A single point dominating the composition.
I have many flower and plant images with a single flower, but in most cases the flower takes up the majority of the space available, and therefore could not be described as a point, and do not demonstate the idea of the impact that a relatively small point object can have.
|Tulip in the Wild. ISO 400, 400mm efl, f/5.6, 1/100sec.|
This was taken latish one evening walking along the path at the end of our street, a solitary tulip in the rough edge of the path. The light was not very good, but the sudden burst of colour caught my eye.
|Daisy. ISO 250, 400mm efl, f/9, 1/250 sec.|
A randomly found daisy alongside a path. This was deliberately taken for this exercise, a very small flower in a large expanse of green.
Both these show a clear single point, my preference is for the tulip, but I like both images.
This should be simple, but in practice I discovered that either the 2 points were to close together (or even touching) or that there were far more points evident when I examined the photo carefully.
|Californian Poppies. ISO 100, 90mm efl, f/5.6, 1/60 sec.|
A flower and a bud. I originally liked this image a lot, but then the stalk of the bud appearing out of the flower started to feel awkward to me. I would have also preferred for the secondary subject to be less central.

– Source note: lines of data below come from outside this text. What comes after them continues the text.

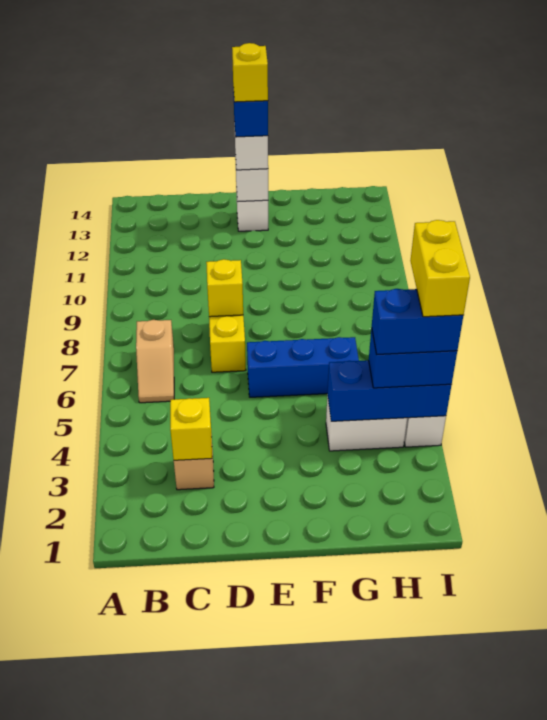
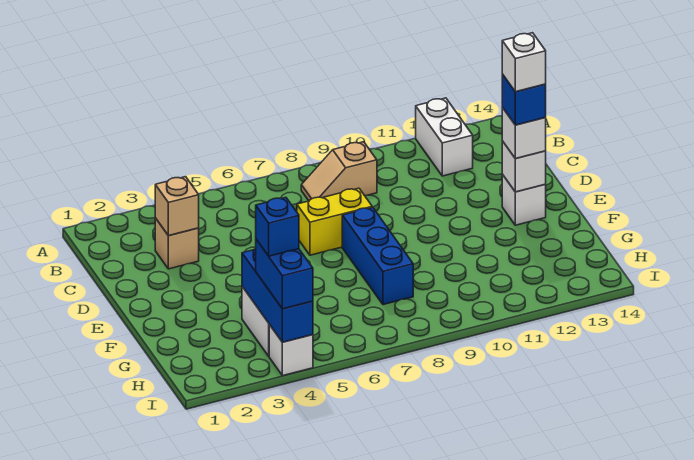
none -> white brick A12:B12 level 1
tan slope B6:B7 level 1 top 7 -> tan slope B8:B9 level 1 top 9
yellow brick C3 level 2 -> tan brick C3 level 2
yellow brick D8 level 2 -> none
blue brick E6:G6 level 1 -> blue brick E8:G8 level 1
yellow brick E13 level 5 -> white brick E13 level 5
blue brick H4:I4 level 4 -> blue brick H4 level 4
yellow brick I4:I5 level 5 -> none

|Brilliance. ISO 200, 90mm efl, f/5.6, 1/60 sec|
Two more yellow flowers. Here the petals are so thin that they are almost translucent, again the bud stalk grows out of the flower head, but it is less intrusive.
I prefer the second image here. This illustrates how carefully you have to look all around the main object for intrusive happenings.

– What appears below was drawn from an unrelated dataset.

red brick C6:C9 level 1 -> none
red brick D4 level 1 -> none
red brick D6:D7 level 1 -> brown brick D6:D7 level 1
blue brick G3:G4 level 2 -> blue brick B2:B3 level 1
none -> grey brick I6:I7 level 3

Several points in a deliberate shape.
I found this part particulaly challenging partly because I initially read it slightly wrongly. I started by looking for a number of points present in an image that formed a deliberate shape such as flower buds in a circle, or the stamens in the centre of a flower.
|Lily Stamens. ISO 400, 90mm efl, f/22, 1/4 sec.|
These stamens form an almost circular pattern, but it is made by nature, and not by man.

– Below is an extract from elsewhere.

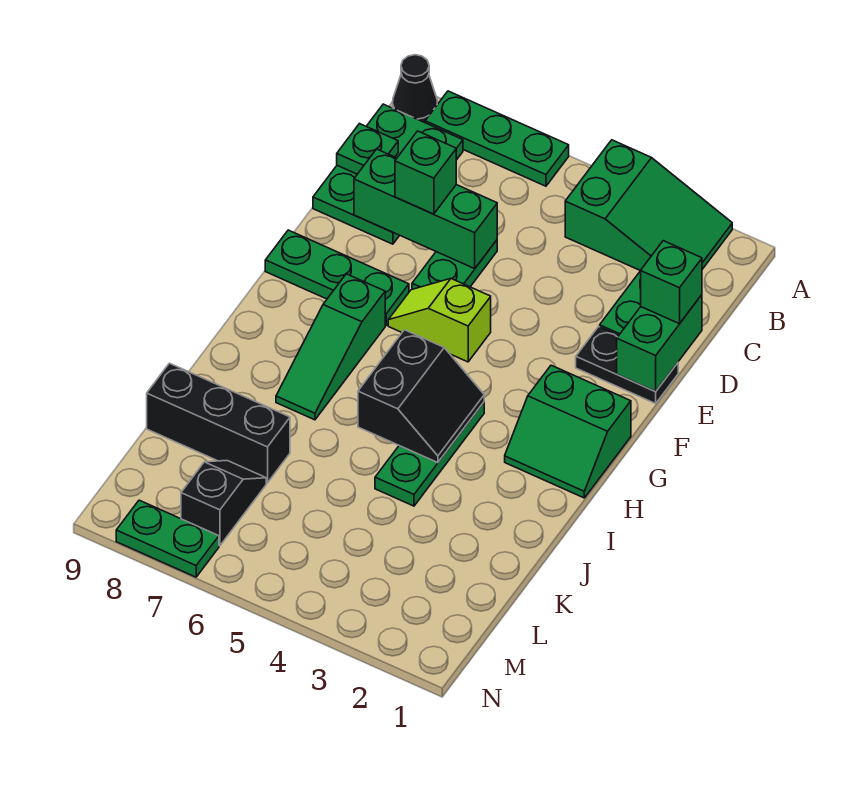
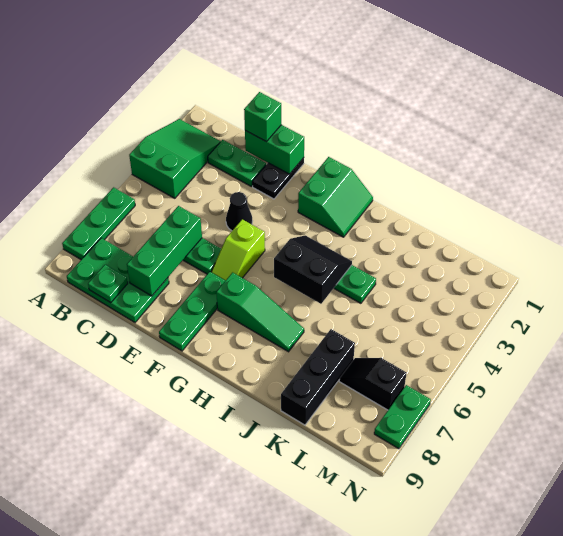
black cone A9 level 1 -> black cone E4 level 1
green brick D7 level 3 -> none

|Flower Arrangement - black and white. ISO 400, 45mm efl, f/8, 0.4 sec.|
I then tried various flower arrangements, but was not particularly happy about any of then. Oddly enough, those that looked best as an arrangment photographed least well in this context, I think because in an arrangement one tends to avoid a deliberate looking shape. This was a pleasing triangle of flowers, and I found the monochrome conversion fun.
I then took a completely different approach and took a group of found natural objects, a piece of wood, several pinecones and some flowers and built an arrangement from the bottom up, gradually adding extra items.
|Seadrift and Pinecones. ISO 160, 90mm efl, f/5.6, 1/60 sec.|
The original version, end result of gradually building up items, removing some and readjusting.
|Seadrift and Pinecones (monochrome). ISO 160, 90mm efl, f/5.6, 1/60 sec|
And a monochrome version with a sepia tint.